We found NYHA class to be a significant predictor of 1-year mortality, which is similar to the results of two prior studies [23, 24]. Van de Broek SA, et al. found NYHA class and peak oxygen consumption (VO2) to be significantly worse in stable NYHA class II and III heart failure patients with LVEF < 40% who died within a 2-year follow-up period [23]. Coronary artery disease, LVEF, and NYHA III are independent predictors of mortality in the patients with mild to moderate symptomatic heart failure as reported by Scrutinio D et al. [24].

Interestingly, we found a trend for the presence of inferior MI but not anterior MI to predict death by 1 year (p = 0.052). This may be explained by a bias caused by our inclusion criteria that defined ischemic cardiomyopathy by presence of epicardial coronary stenoses greater than 75% in the left main or proximal left anterior descending artery (LAD), and/or presence of two major epicardial coronary stenoses > 75%. Therefore, the majority of patients enrolled in our study had coronary stenoses of LAD or infarction in the anterior wall territory by inclusion criteria. The additional presence of inferior infarction may influence mortality due to a larger area of MI involvement.

LVEF was also found to be a significant predictor of 1-year mortality as previously described [13, 25]. Left ventricular end-diastolic volume was also significantly higher in patients with 1-year mortality. Several echocardiographic hemodynamic parameters predicted 1-year mortality. Elevation of mitral E velocity, indicating markedly elevated left ventricular end-diastolic pressure (LVEDP) and high left atrial pressure, was significantly higher in patients who died.
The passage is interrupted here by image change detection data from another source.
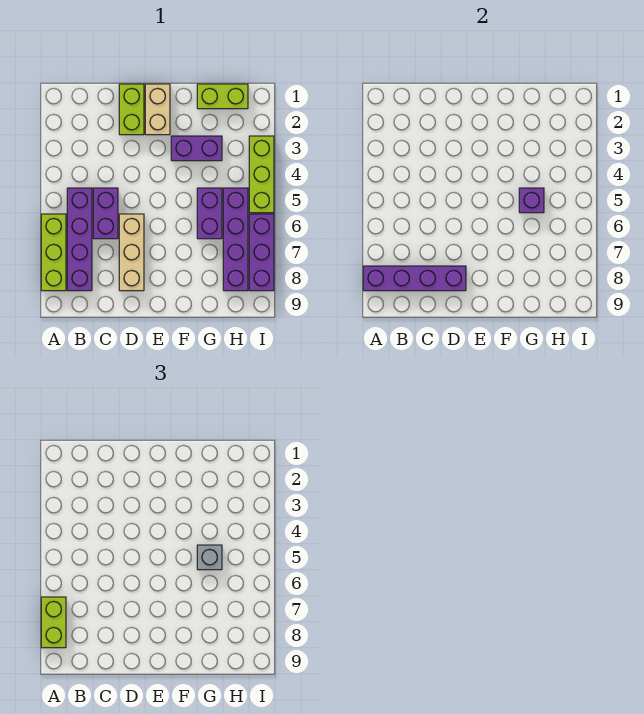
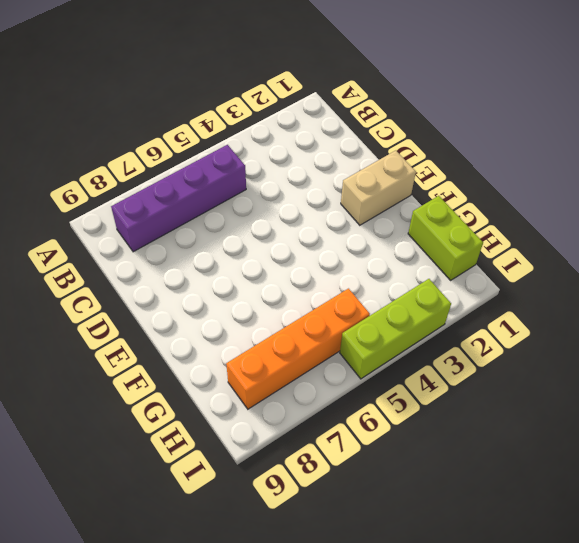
orange brick H5:H8 level 1 -> purple brick H5:H8 level 1
none -> lime brick A6:A8 level 1
none -> purple brick C5:C6 level 1
none -> lime brick D1:D2 level 1

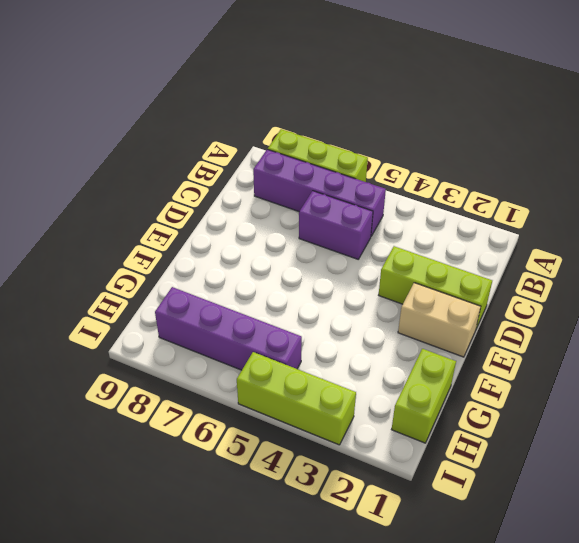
lime brick D1:D3 level 1 -> lime brick D1:D2 level 1
none -> tan brick D6:D8 level 1
none -> purple brick F3:G3 level 1
none -> purple brick G5:G6 level 1

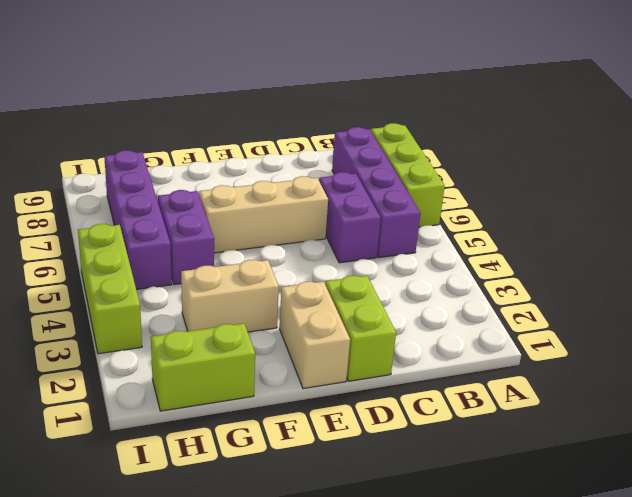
tan brick D6:F6 level 1 -> tan brick D6:D8 level 1
tan brick F3:G3 level 1 -> purple brick F3:G3 level 1
none -> purple brick I6:I8 level 1
none -> purple brick A8:D8 level 2
none -> purple brick G5 level 2

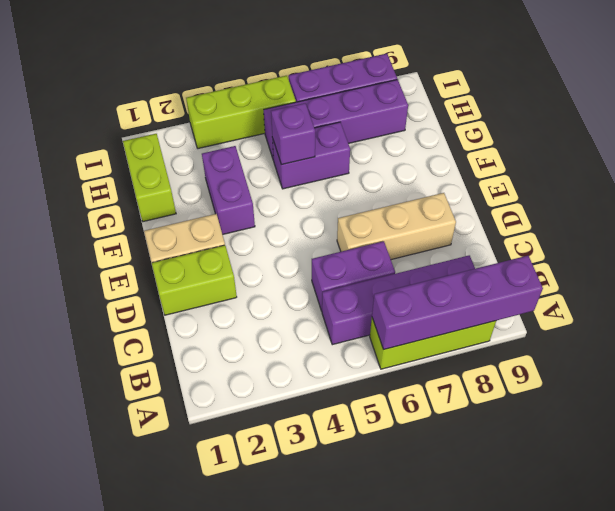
purple brick A6:A9 level 2 -> purple brick A8:D8 level 2
none -> lime brick A7:A8 level 3
none -> grey brick G5 level 3

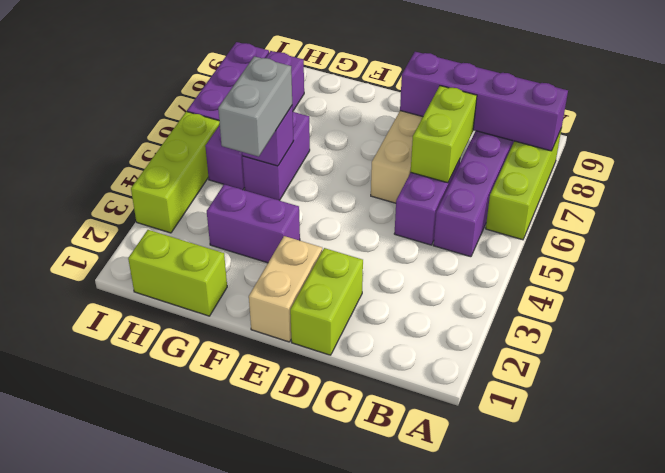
lime brick C6:C7 level 2 -> lime brick A7:A8 level 3
grey brick G4:G5 level 3 -> grey brick G5 level 3

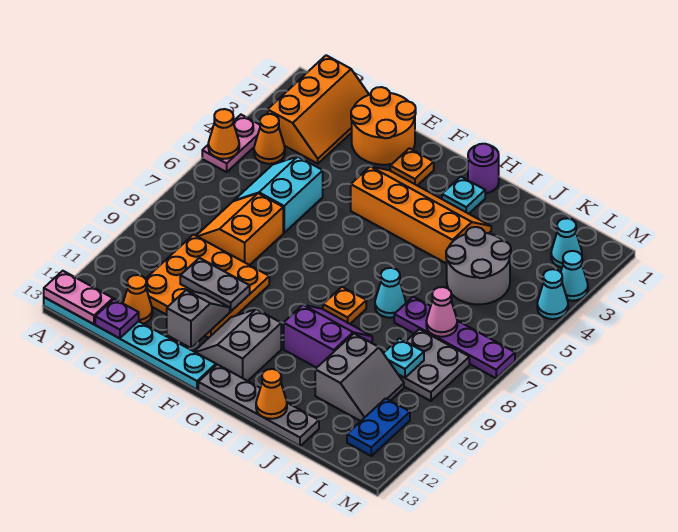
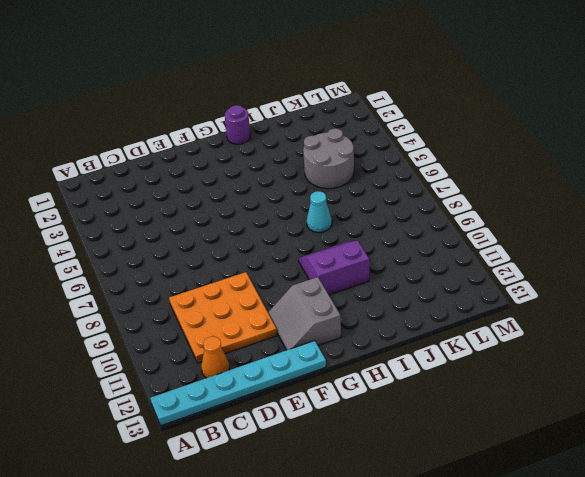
none -> pink plate A4:A5 level 1
none -> orange slope B1:C3 level 1 top B
none -> orange cone B4 level 1
none -> cyan slope C5:D6 level 1 top D

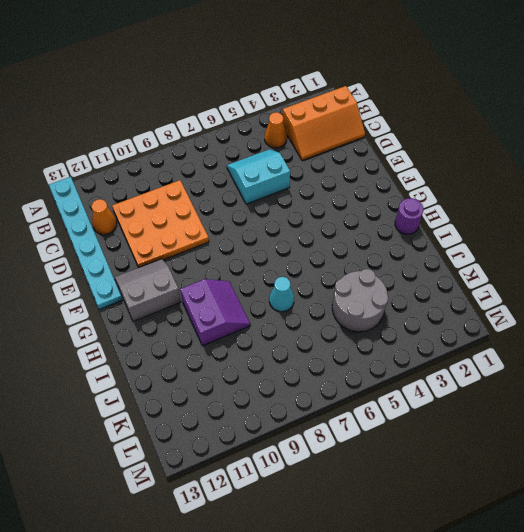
none -> pink plate A4:A5 level 1
none -> orange slope C7:D8 level 1 top D
none -> orange round brick D1:E2 level 1
none -> orange plate F2 level 1

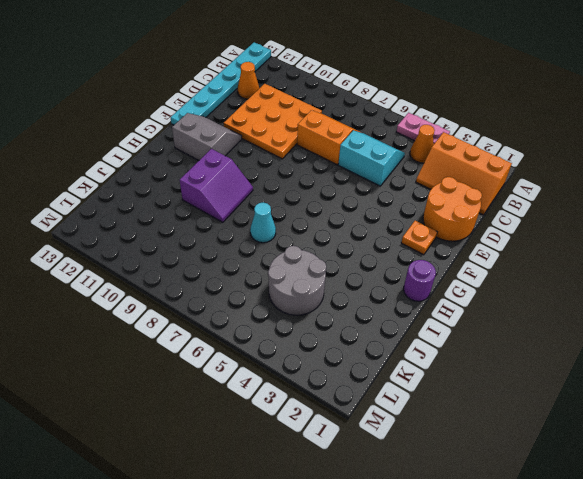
none -> orange slope F3:I4 level 1 top 4
none -> grey plate G13:J13 level 1
none -> cyan plate H2 level 1
none -> orange plate H8 level 1

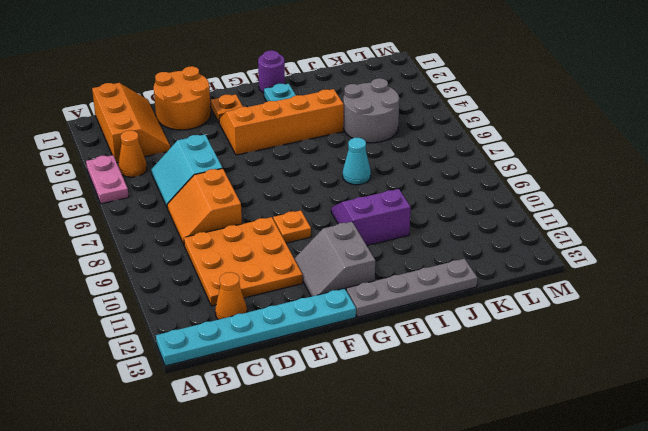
orange plate F9 level 1 -> orange plate H8 level 1
none -> purple plate J7:M7 level 1
none -> grey slope J10:K11 level 1 top J
none -> grey plate K8:L9 level 1
none -> cyan cone L2 level 1

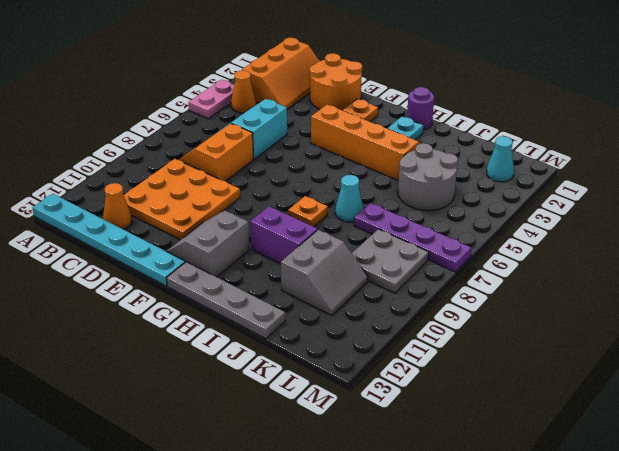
none -> blue plate L11:L12 level 1
none -> cyan cone M3 level 1
none -> cyan cone M4 level 1
none -> orange cone A5 level 2

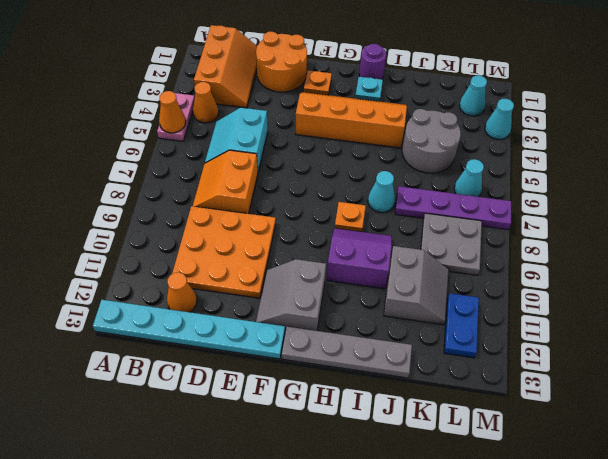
cyan cone L6 level 1 -> cyan cone M4 level 1
none -> pink plate A13:B13 level 2
none -> purple plate C13 level 2
none -> grey plate D10:E10 level 2
none -> grey slope E11:E12 level 2 top 12

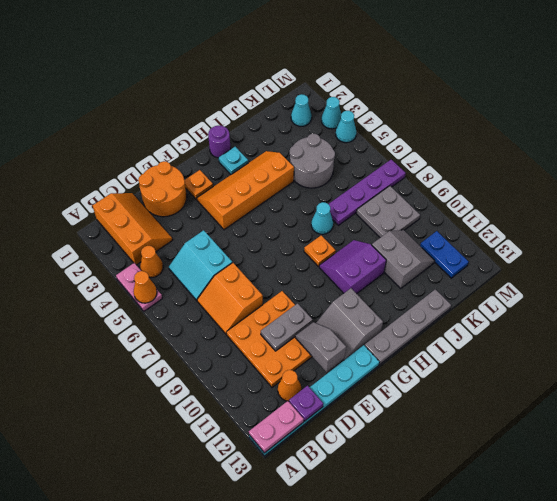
none -> orange cone I13 level 2
none -> pink cone K7 level 2
none -> cyan plate K9 level 2

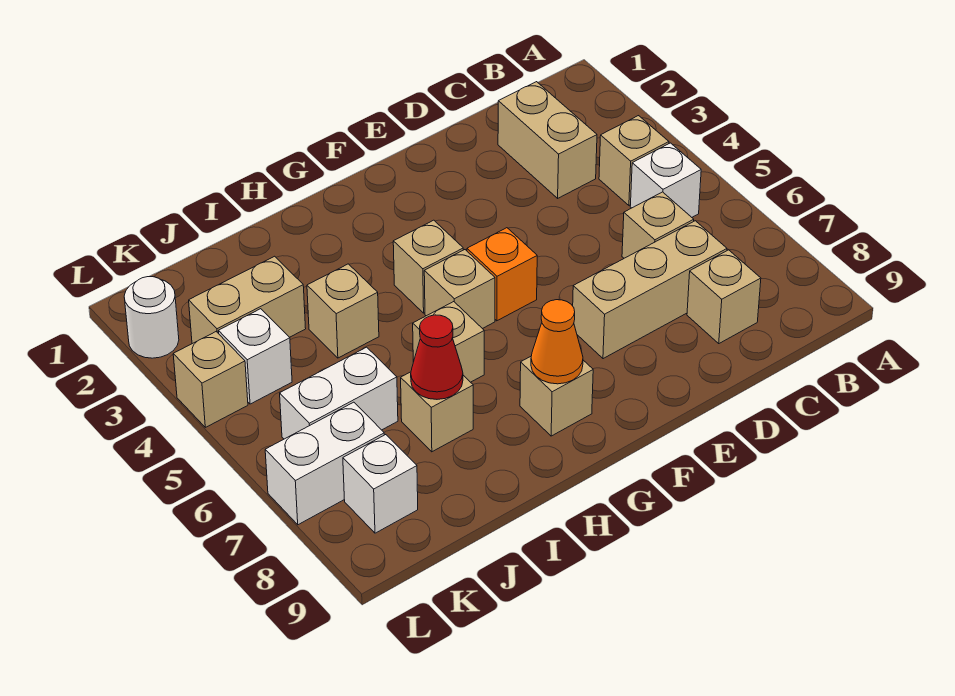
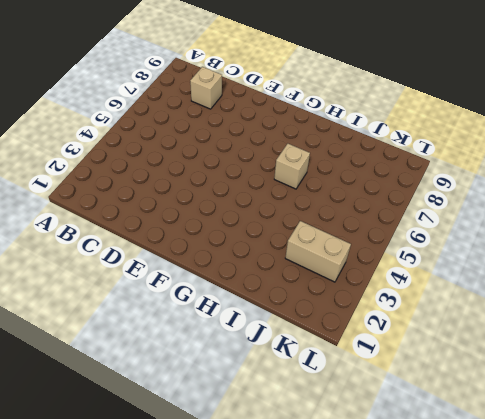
none -> tan brick B4 level 1
none -> white brick B5 level 1
none -> tan brick C2:C3 level 1

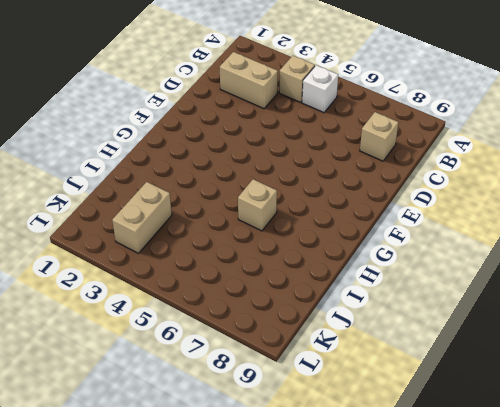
none -> tan brick C6 level 1
none -> tan brick C7:E7 level 1
none -> orange brick F5 level 1

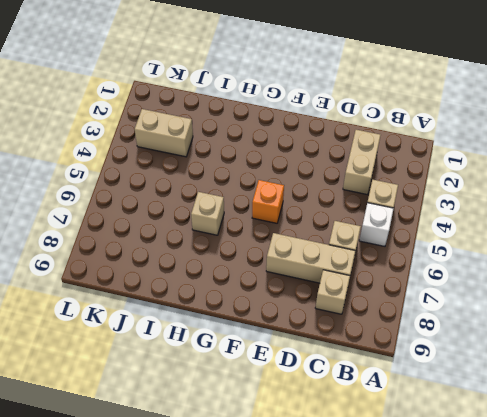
none -> tan brick G4 level 1
none -> tan brick G5 level 1
none -> tan brick G8 level 1

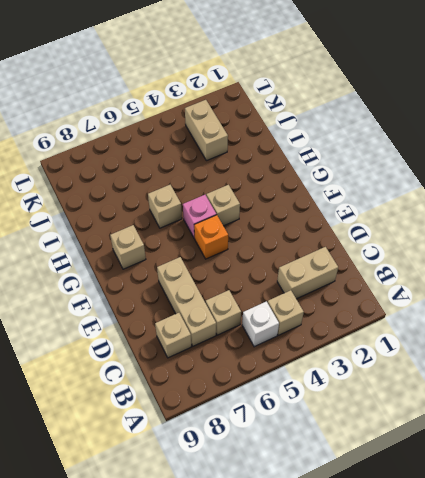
pink brick G5 level 1 -> tan brick G5 level 1
none -> tan brick I4 level 1
none -> tan brick I7 level 1
none -> white brick J6:K6 level 1

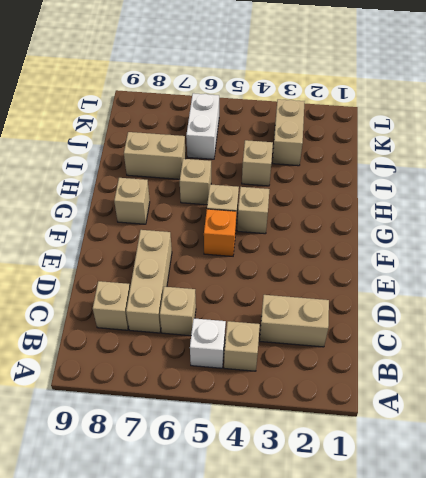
tan brick I7:I8 level 1 -> tan brick I7 level 1
none -> white brick K4 level 1
none -> white brick K7:L7 level 1
none -> white brick K8 level 1

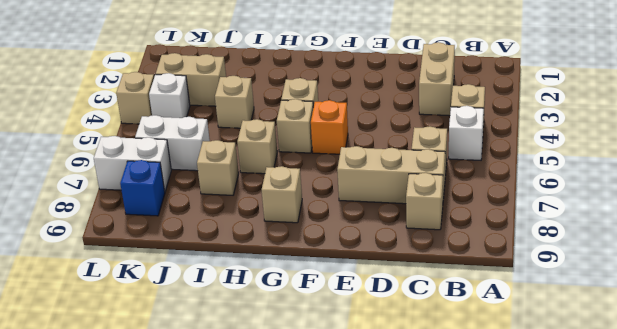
blue brick K8 level 1 -> white brick K8 level 1
none -> white round brick L2 level 1
none -> orange cone G8 level 2
none -> red cone I7 level 2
Patients with low ejection fractions have diastolic dysfunction as their reduction in LV function progresses. In contrast to the reverse E/A ratio that survivors had at 1 year, the patients that had died had pseudo normalization of E/A ratio. By just looking at the pattern of E/A ratio may be confusing. The mitral deceleration time helps interpreting hemodynamic parameters. Mitral valve deceleration time is a noninvasive Doppler echocardiographic parameter that evaluates left ventricular filling pressure, and has been shown to correlate well with pulmonary capillary wedge pressure in patients with reduced left ventricular EF [26]. Also the usefulness of the echocardiographic mitral flow velocities curves has been shown for estimating left ventricular filling pressure in patients with left ventricular dysfunction [27]. Mitral deceleration time < 140 ms predicts cardiovascular mortality in acute MI [28, 29]. In the present study, all patients that died by the 1-year follow-up had a mitral deceleration time of less than 150 ms. High mitral E velocity with a short mitral deceleration time demonstrates a restrictive pattern. The patients who died had pseudo normalization of the E/A ratio with a restrictive pattern of mitral deceleration time indicating further progression of diastolic dysfunction. Combining mitral deceleration time with E/A ratio also predicted 1-year mortality. In this study, we identified echocardiographic and hemodynamic parameters that indicate markedly elevated left ventricular pressure, elevated left atrial pressure, elevated mitral E velocity, and shortened mitral deceleration time. All of these parameters were shown to significantly predict 1-year mortality.

Conclusions

The results of this study revealed a 9.9% mortality rate among Thai patient with ischemic cardiomyopathy. The Doppler echocardiographic parameters that were found to be significantly associated with 1-year mortality were LVEF, LVEDV, mitral E velocity, and mitral valve deceleration time. The use of non-guideline-recommended β-blockers was associated with increased 1-year mortality.